Extracts of correspondence from Prison Letters by John Barnard Jenkins 1971
Extracts of correspondence from Prison Letters by John Barnard Jenkins (Y Lolfa)
HM Prison Wormwood Scrubs
May 1971
Annwyl Mrs White
Many thanks indeed for your most welcome and refreshing letter… I say, and, repeat, “welcome” and “refreshing” not for my sake alone, but for the sake of old Mother Wales, who will need to start worrying when letters like yours cease to be written…She is not a beautiful young girl after whom I lust, or an old Duchess whose money and status I desire; she is old, well past her best, decrepit and boozy and has taken strange bedfellows without the saving grace of desperation.
I “took up arms” because with many other people, I could feel instinctively that our national identity, our sacred soul, our everything, was not only being threatened but was in the last stages of survival. My aim was to create a state of mind, so that people would not accept all that the English government said and did as Moses on the Mount; to make them realise that all actions are acceptable when performed in the national interest.
My friends lost their lives, I and others have lost our freedom for a Wales, free and Cymraeg, and I will never settle for anything less. The fight is not only against inertia and apathy but against time itself, because Cymraeg can only be saved and cultural renaissance created by an Independent Welsh Government.
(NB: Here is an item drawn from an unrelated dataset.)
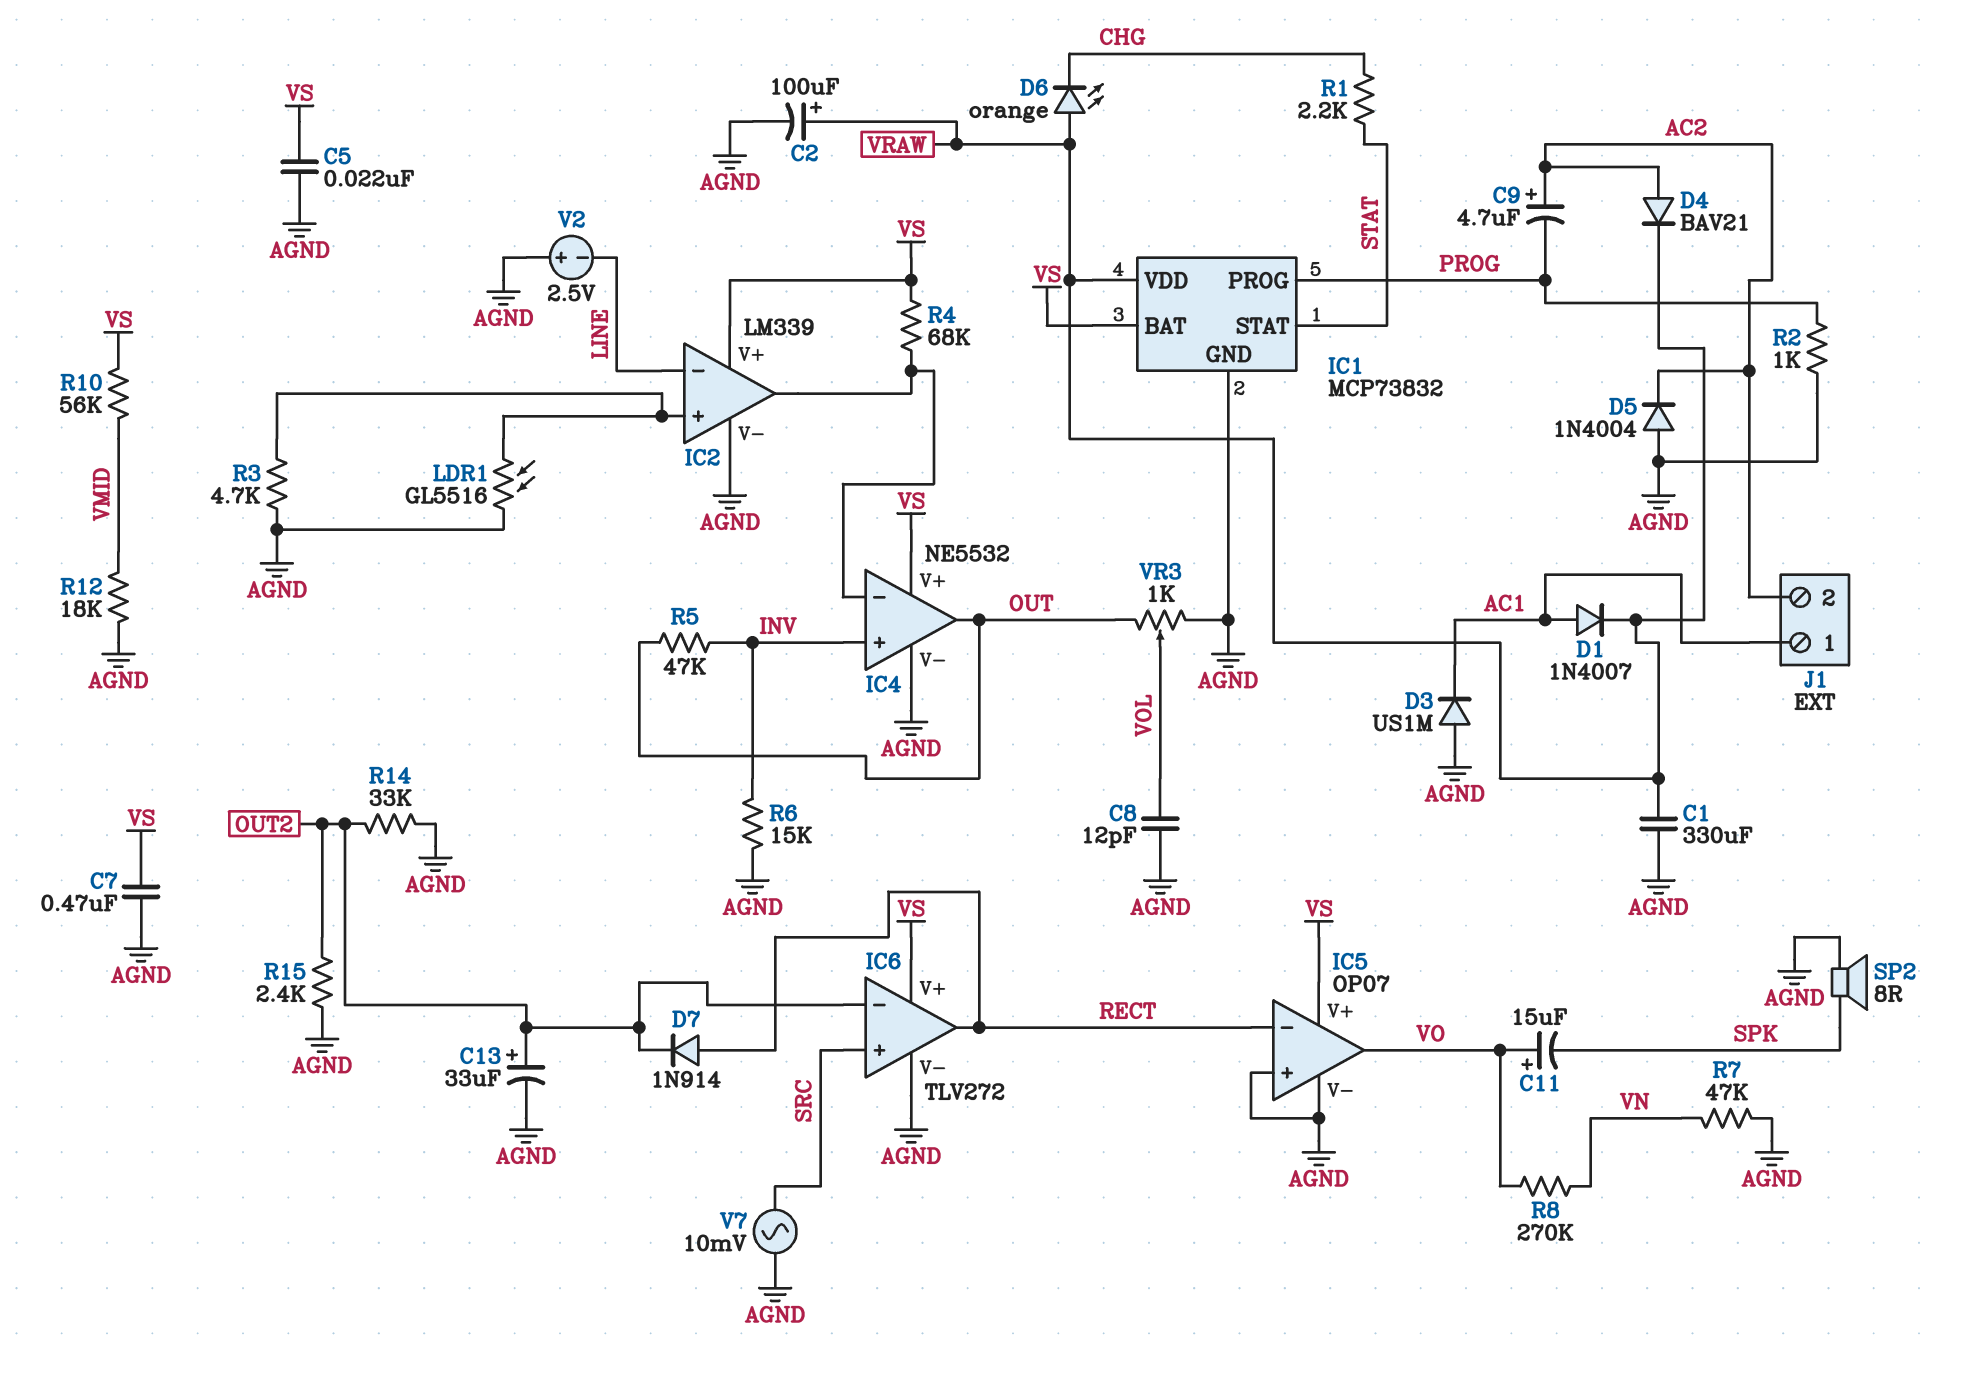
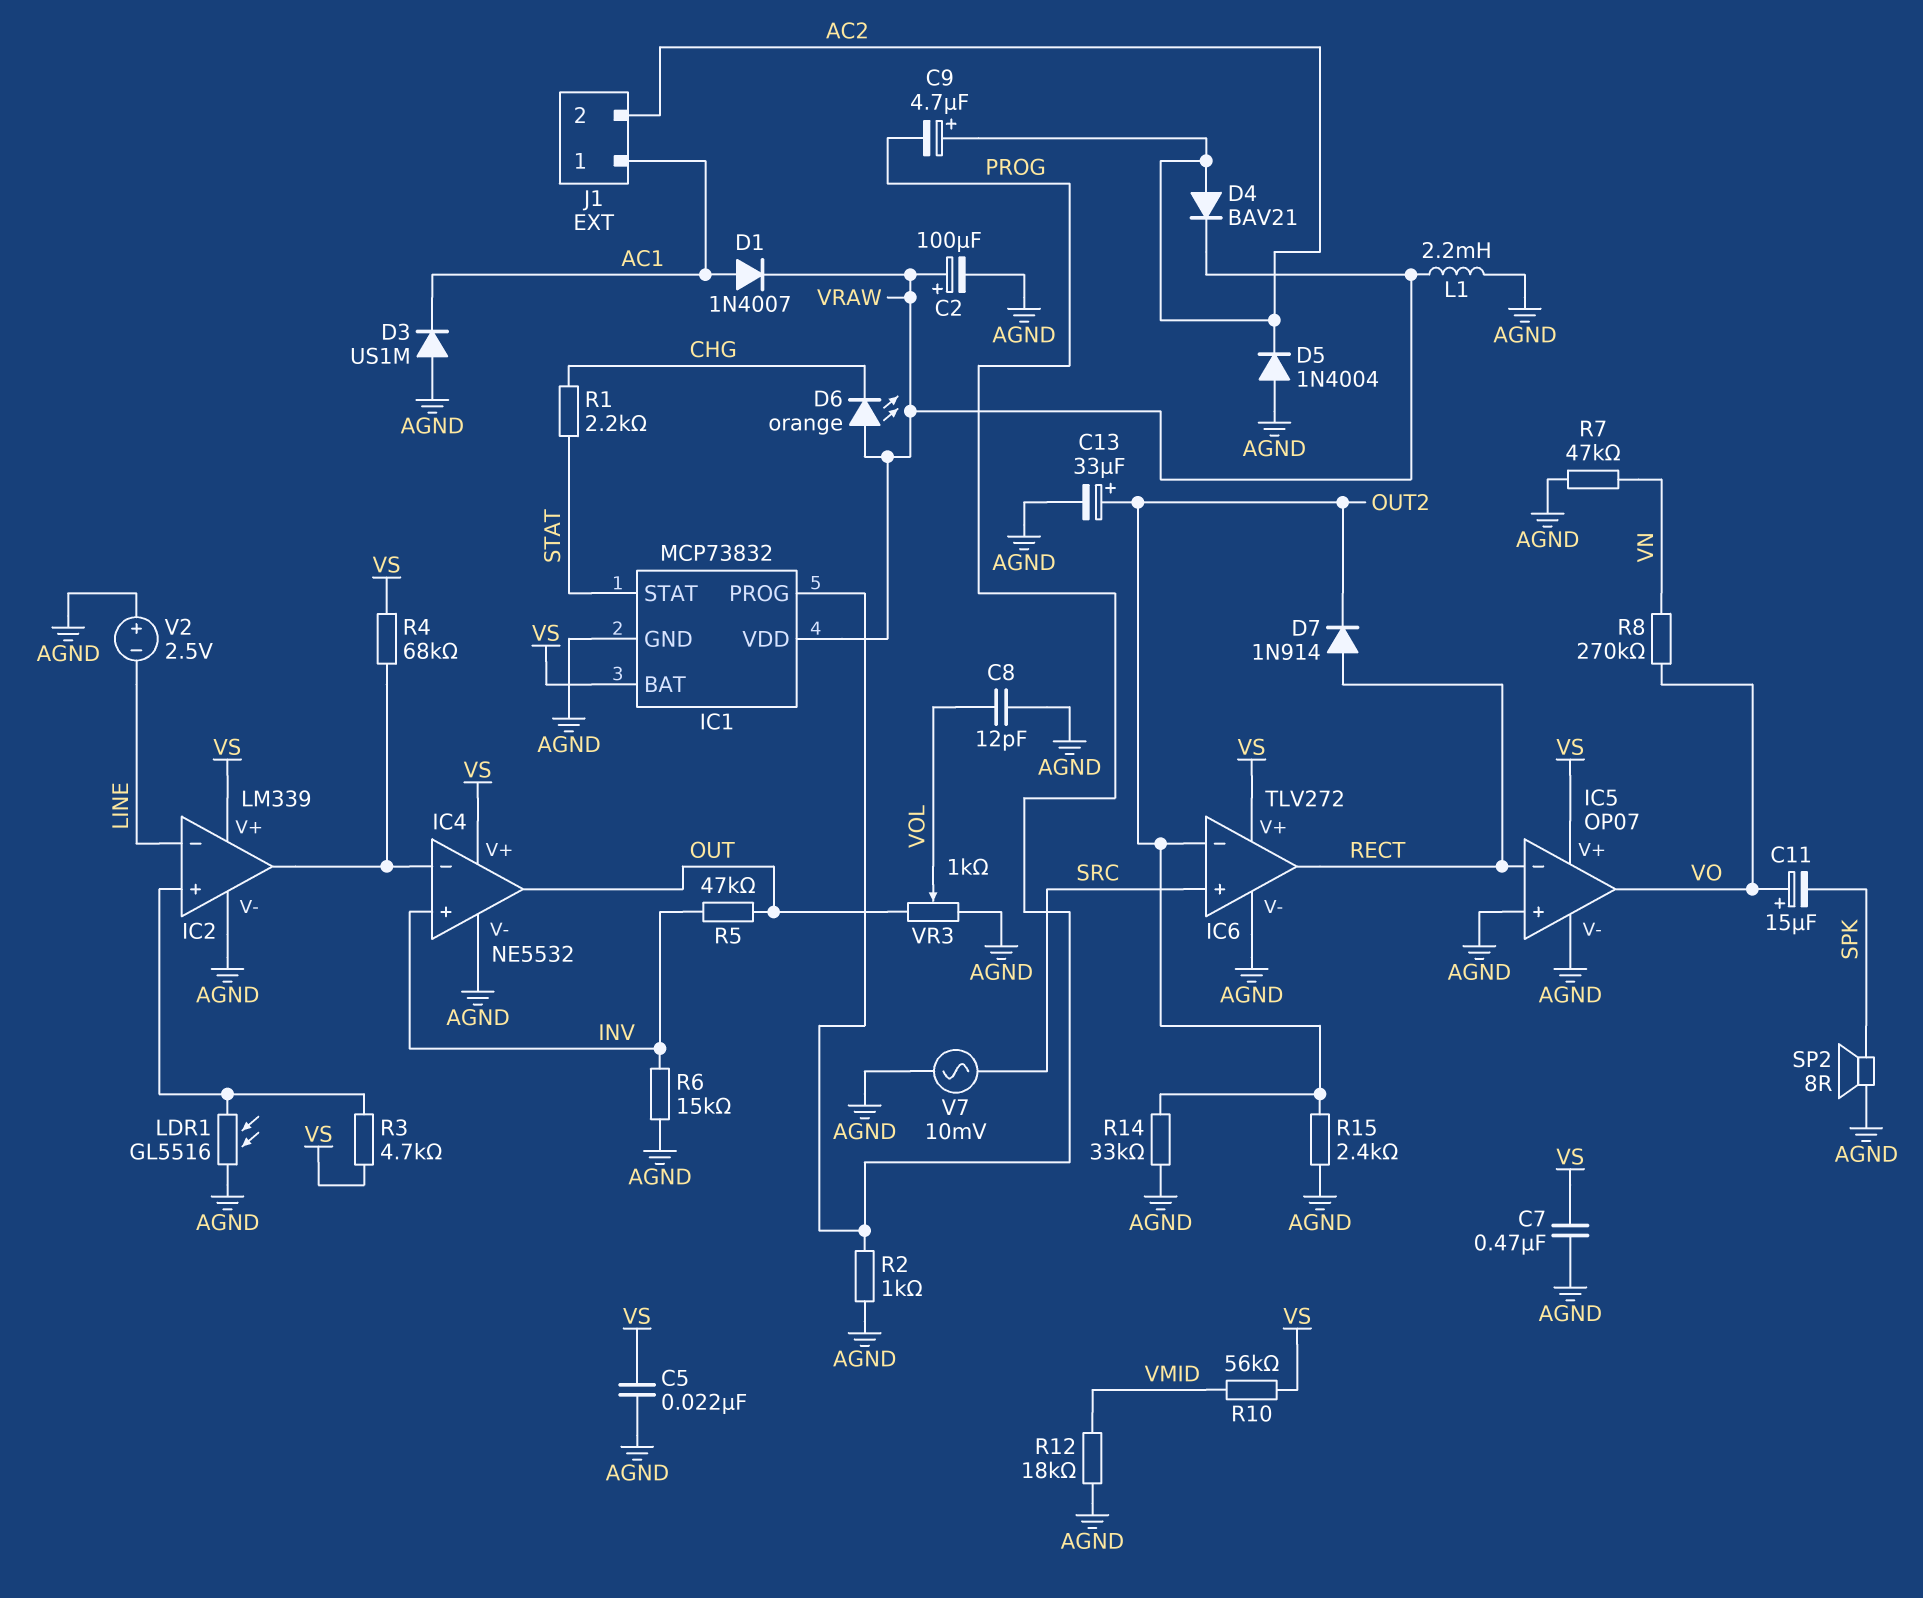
C1: 330uF (AGND, VRAW) -> none
L1: none -> 2.2mH (AGND, VRAW)
R3: 4.7k (AGND, IC2/in+) -> 4.7k (IC2/in+, VS)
We must always remember that to be liked is fatal, because all we can hope for then is benign toleration. We must aim preferably at being hated, then at least we gain a healthy respect.
Force is to diplomacy what bullion is to banknotes. I have always believed that there is a direct connection between one’s social attitude towards a people, and its fighting record.
I hope you and your husband have not gained the impression that I am a bloodthirsty militarist. It is simply that the Government has placed us in the final position where we either become men or mice; there is no honourable position in between.